BLAST Graphic Viewer

While working at the Carnegie with Stanford Genomics I developed a new visualizer for genomic data. The standard bioinformatics search tool BLAST generates what is effectively ASCII-art output. An example of one small part of the report follows:

Query: 55     TTGTTTTCTGGTCATGACCT-CACTGATCTGGTTTGAAAGGATATGGTTG 7
              ||  |||||| | ||  ||| |||||   || |||||||||||||| |||
Sbjct: 343509 TTTATTTCTG-TAATCTCCTTCACTGCG-TGATTTGAAAGGATATGATTG 343556
The ASCII report is full of important details, but suffers from not giving the end-user a 5000-foot overview of the results.

Over the years, various tools have been developed to convert the ASCII output into something more succinctly graphical. (Such graphical outputs generally complement rather than replace the ASCII output since it is venerable and often contains detailed information left out of the graphical version.) These graphical tools were incorporated into web front-ends to BLAST.
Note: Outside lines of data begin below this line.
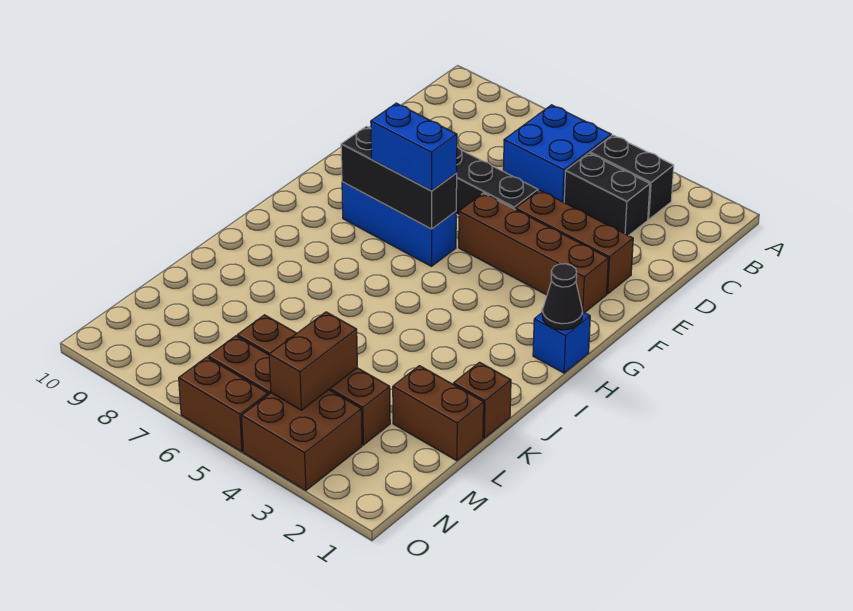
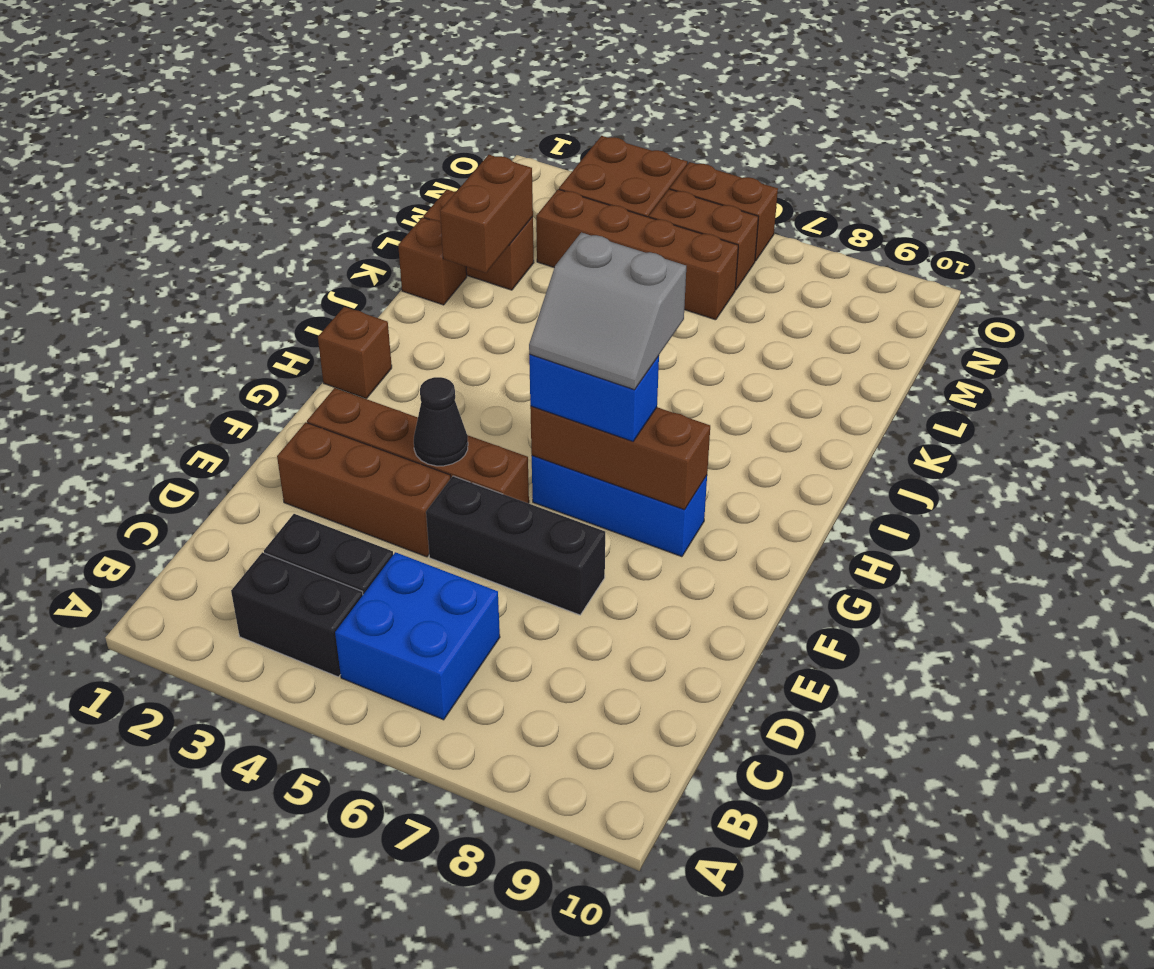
black brick G6:G8 level 2 -> brown brick G6:G8 level 2
none -> grey slope G6:H7 level 4 top H
blue brick H1 level 1 -> brown brick H1 level 1
black cone H1 level 2 -> black cone F4 level 2
brown brick M4:N4 level 2 -> brown brick K2:L2 level 2

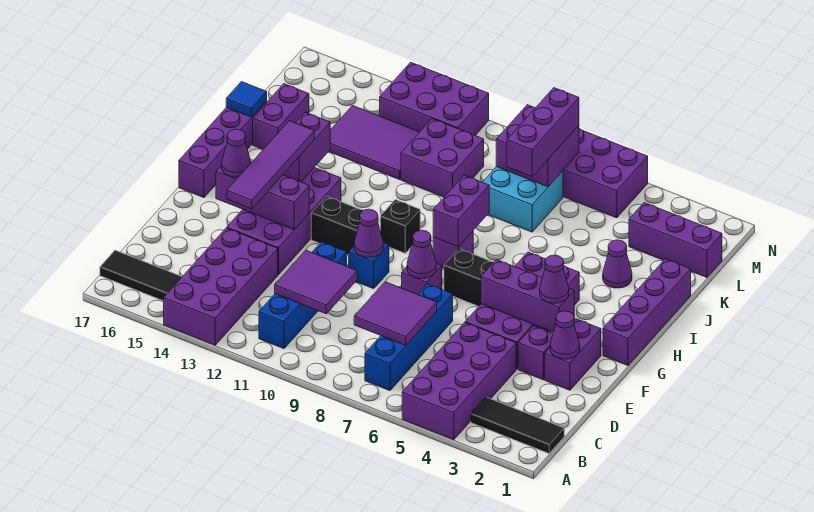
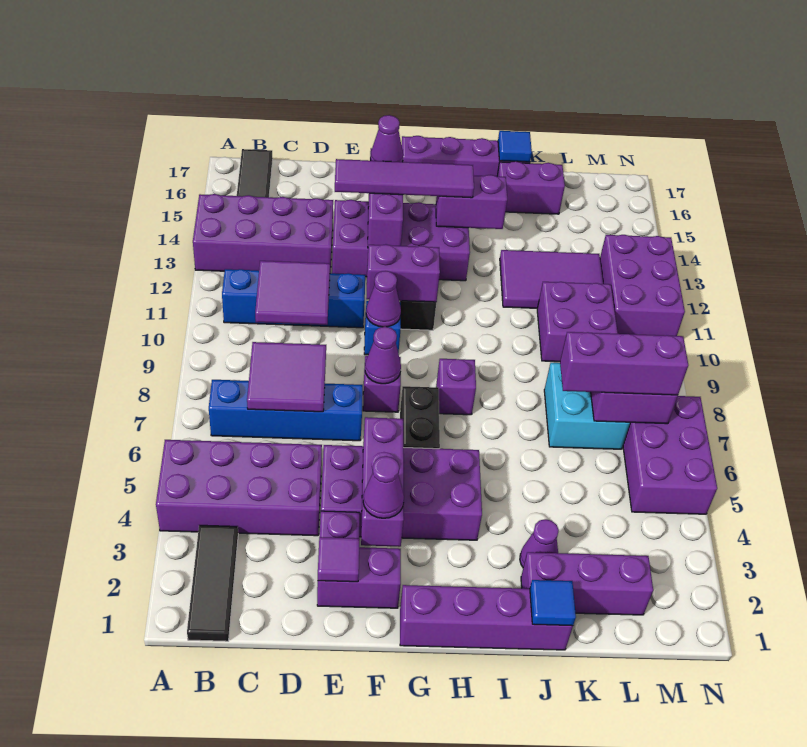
purple cone E2 level 2 -> purple tile E2 level 2
purple brick H8:I8 level 2 -> purple brick F11:G11 level 2
black brick H10 level 1 -> none
none -> blue tile J1 level 2
purple tile K12:L14 level 1 -> purple tile J12:L13 level 1
purple brick L1:L3 level 1 -> purple brick J2:L2 level 1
Our refinements to the display included small-but-impactful graphical design changes, a new layout algorithm, and support for light-weight JavaScript-based annotations. Among those contributions I'd like to call out the layout algorithm as significant. It was developed via a process of iterative refinement with the Stanford Genomics group - the credit for the idea goes to them - and is designed to offer the user a condensed, purposefully limited, quick graphical overview of the ASCII data. It allows the user to navigate directly from the graphic to the details in the ASCII report. Prior to this algorithm, the graphical displays would show only the "top" hits. However, this only supports one use case. Some researchers are looking for distant yet related hits and would not see much in those older graphical layouts. By giving the user an overview of the entire result set, the newer viewer serves more tasks. Below is a static example of the layout algorithm's output. The important thing is that it has taken a large result set and extracted an overview by "bucketing" the results, and then taking top hits from each bucket. It keeps the image within certain size constraints, filling as much of that space as it can.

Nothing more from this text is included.